Qualis nox fuit illa, Dii, Deœque !
Quam mollis torus ! Ilaesimus calentes,
Et transfudimus hinc, et hinc labellis
Errantes animas. Valete Curœ.
Mortalis ego sic perire cœpi
.

« Quelle nuit ; ô bons dieux ! quelle chaleur quels baisers ! quelle haleine ! quel mélange d’âmes en chaudes et amoureuses respirations »

« Quoique le style de déclamation semble ridicule à Pétrone, il ne laisse pas de montrer beaucoup d’éloquence en ses déclamations ; et pour faire voir que les plus débauchés ne sont pas incapables de méditation et de retour, la morale n’a rien de plus sérieux ni de mieux touché que les réflexions d’Encolpe sur l’inconstance des choses humaines et sur l’incertitude de la mort.

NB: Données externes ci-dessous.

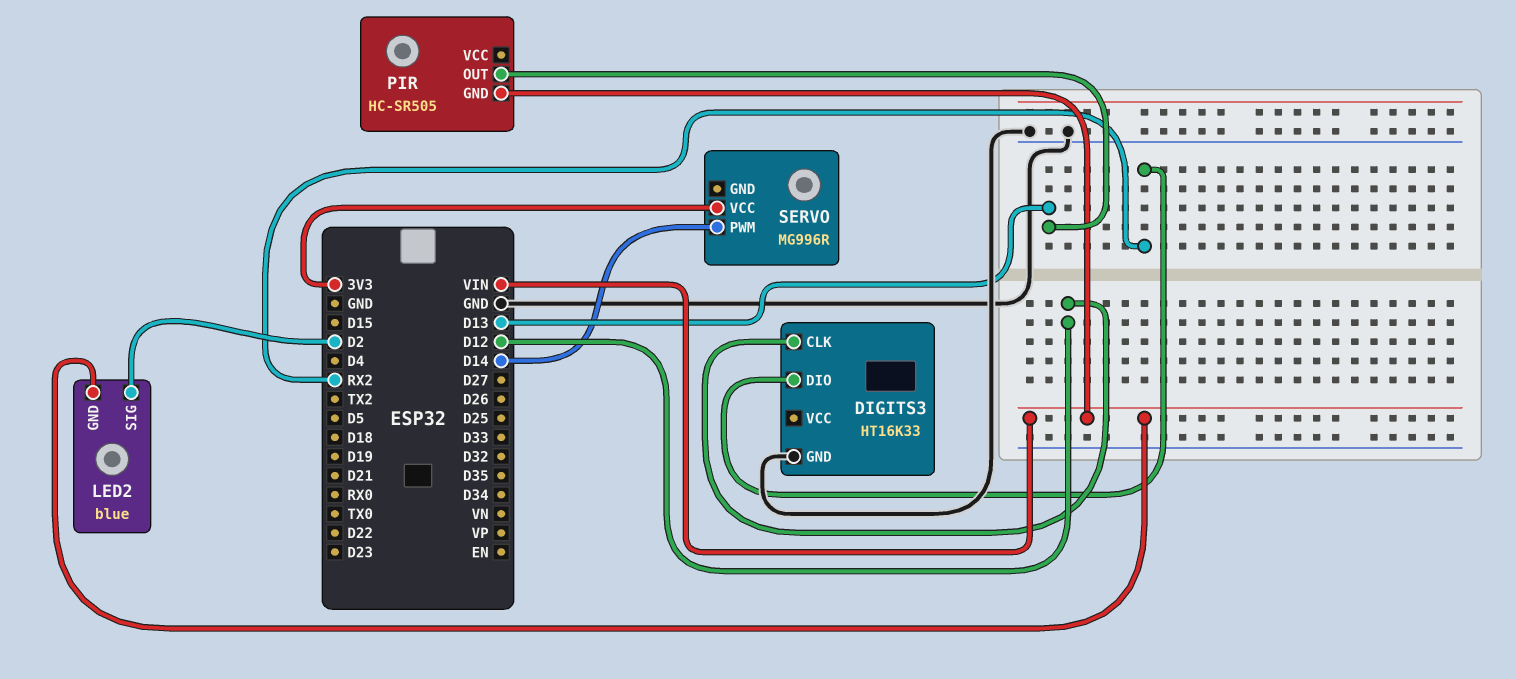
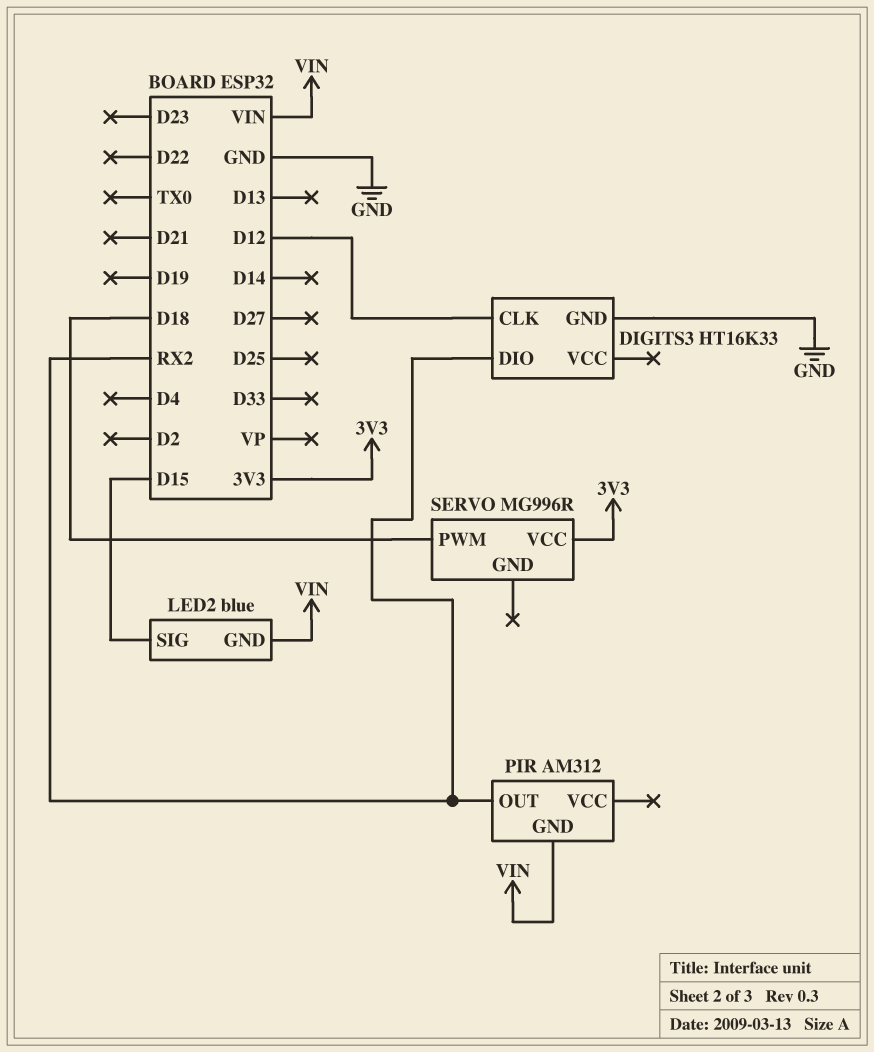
LED2 pin SIG: D2 -> D15
PIR: HC-SR505 -> AM312
PIR pin OUT: D13 -> RX2
SERVO pin PWM: D14 -> D18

« Quelque sujet qui se présente, on ne peut ni penser plus délicatement, ni s’exprimer avec plus de netteté. Souvent, en ses narrations, il se laisse aller au simple naturel, et se contente des grâces de la naïveté ; quelquefois il met la dernière main à son ouvrage et il n’y a rien de si poli. Catulle et Martial traitent les mêmes choses grossièrement ; et si quelqu’un pouvait trouver le secret d’envelopper les ordures avec un langage pareil au sien, je réponds pour les dames qu’elles donneraient des louanges à sa discrétion.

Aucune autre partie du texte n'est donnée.